Open Access
GRB2 enforces homology-directed repair initiation by MRE11
Author(s) -
Zu Ye,
Shengfeng Xu,
Yin Shi,
Albino Bacolla,
Aleem Syed,
Davide Moiani,
Chi Lin Tsai,
Qiang Shen,
Guang Peng,
Paul G. Leonard,
Darin E. Jones,
Bin Wang,
John A. Tainer,
Zamal Ahmed
Publication year - 2021
Publication title -
science advances
Language(s) - English
Resource type - Journals
SCImago Journal Rank - 5.928
H-Index - 146
ISSN - 2375-2548
DOI - 10.1126/sciadv.abe9254
Subject(s) - ubiquitin ligase , grb2 , dna repair , biology , microbiology and biotechnology , mutant , homologous recombination , cancer research , dna damage , dna , ubiquitin , phosphorylation , genetics , signal transducing adaptor protein , gene
DNA double-strand break (DSB) repair is initiated by MRE11 nuclease for both homology-directed repair (HDR) and alternative end joining (Alt-EJ).
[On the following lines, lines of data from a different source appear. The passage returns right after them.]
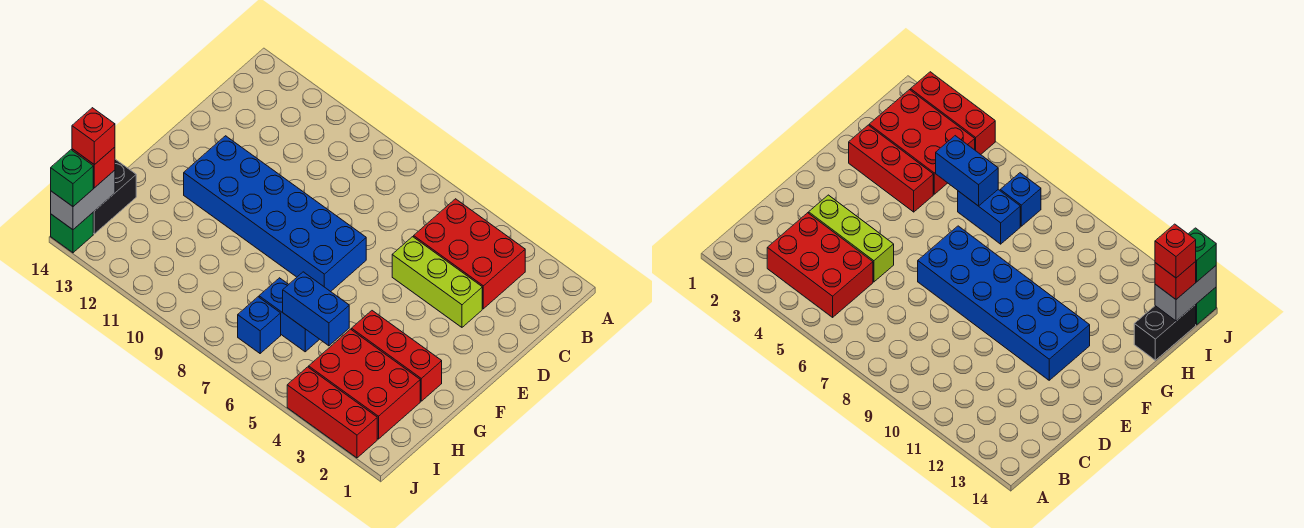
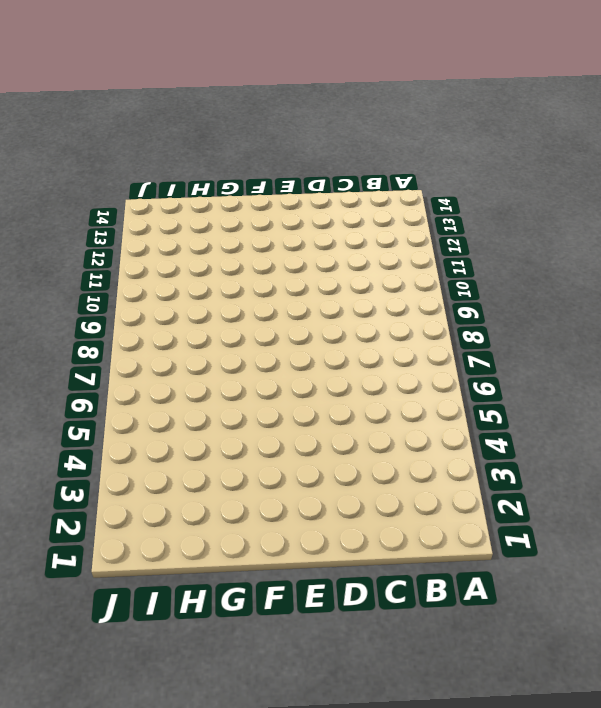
none -> red brick B3:C5 level 1
none -> lime brick D3:D5 level 1
none -> blue brick E7:F12 level 1

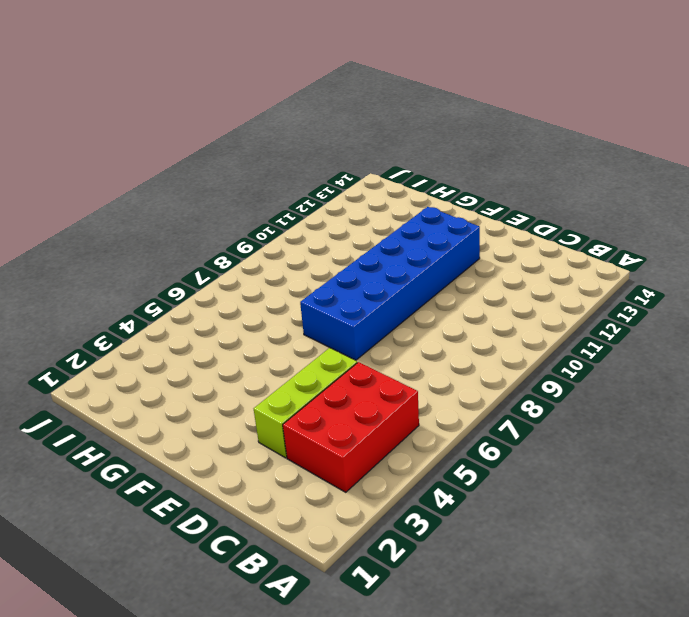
none -> red brick G2:G4 level 1
none -> red brick H2:I4 level 1
none -> blue brick H6:H7 level 1

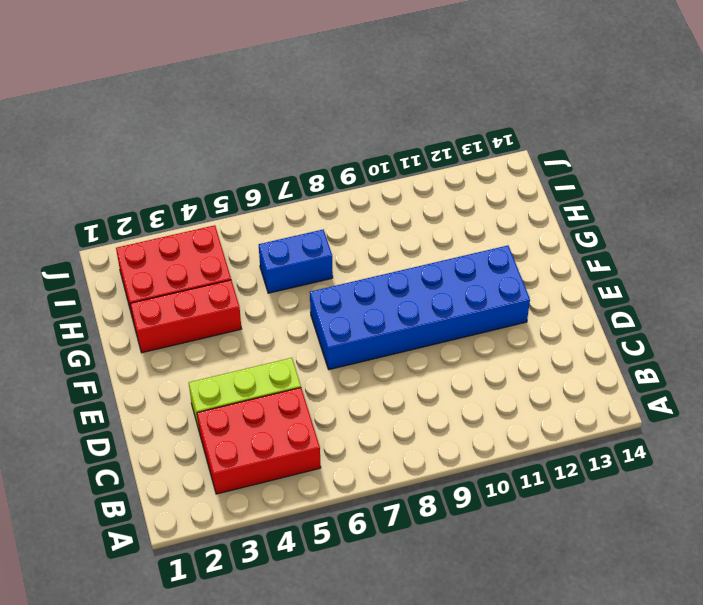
none -> black brick H14:I14 level 1
none -> blue brick I7 level 1
none -> red brick J2:J4 level 1

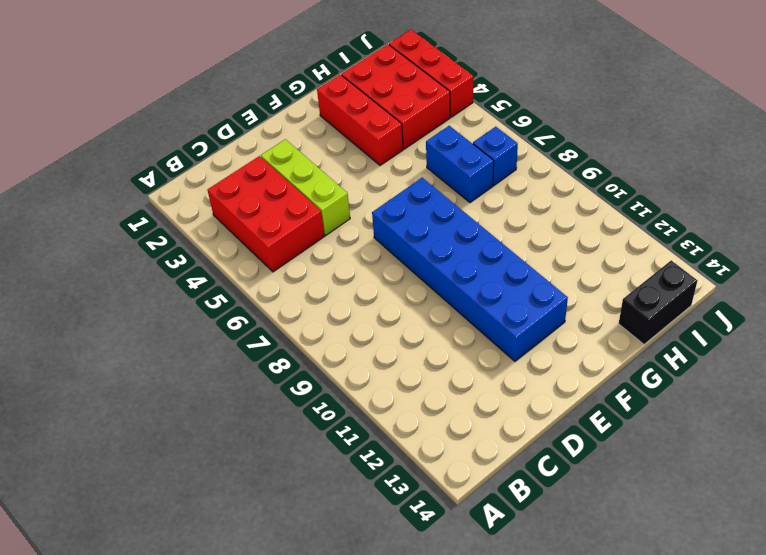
none -> green brick J14 level 1
none -> blue brick H5:H6 level 2
none -> grey brick I14:J14 level 2

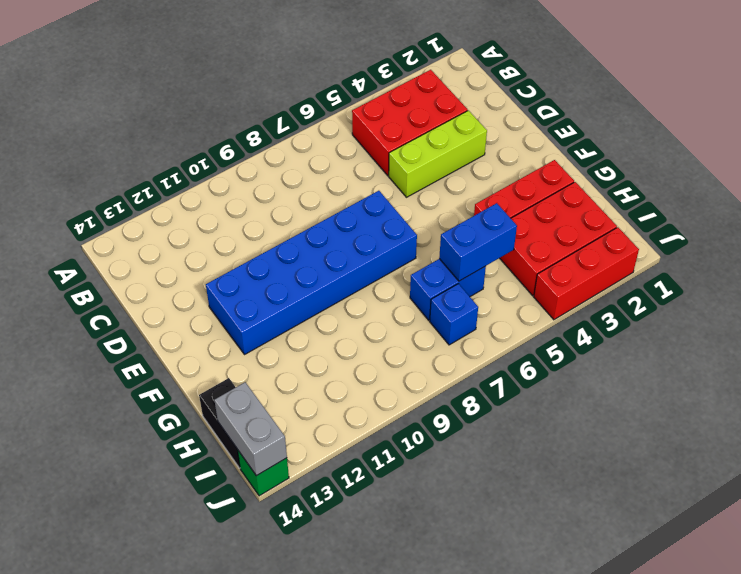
none -> red brick I14 level 3
none -> green brick J14 level 3
none -> red brick I14 level 4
Here, we found that GRB2, crucial to timely proliferative RAS/MAPK pathway activation, unexpectedly forms a biophysically validated GRB2-MRE11 (GM) complex for efficient HDR initiation. GRB2-SH2 domain targets the GM complex to phosphorylated H2AX at DSBs. GRB2 K109 ubiquitination by E3 ubiquitin ligase RBBP6 releases MRE11 promoting HDR. RBBP6 depletion results in prolonged GM complex and HDR defects. GRB2 knockout increased MRE11-XRCC1 complex and Alt-EJ. Reconstitution with separation-of-function GRB2 mutant caused HDR deficiency and synthetic lethality with PARP inhibitor. Cell and cancer genome analyses suggest biomarkers of low GRB2 for noncanonical HDR deficiency and high MRE11 and GRB2 expression for worse survival in HDR-proficient patients. These findings establish GRB2's role in binding, targeting, and releasing MRE11 to promote efficient HDR over Alt-EJ DSB repair, with implications for genome stability and cancer biology.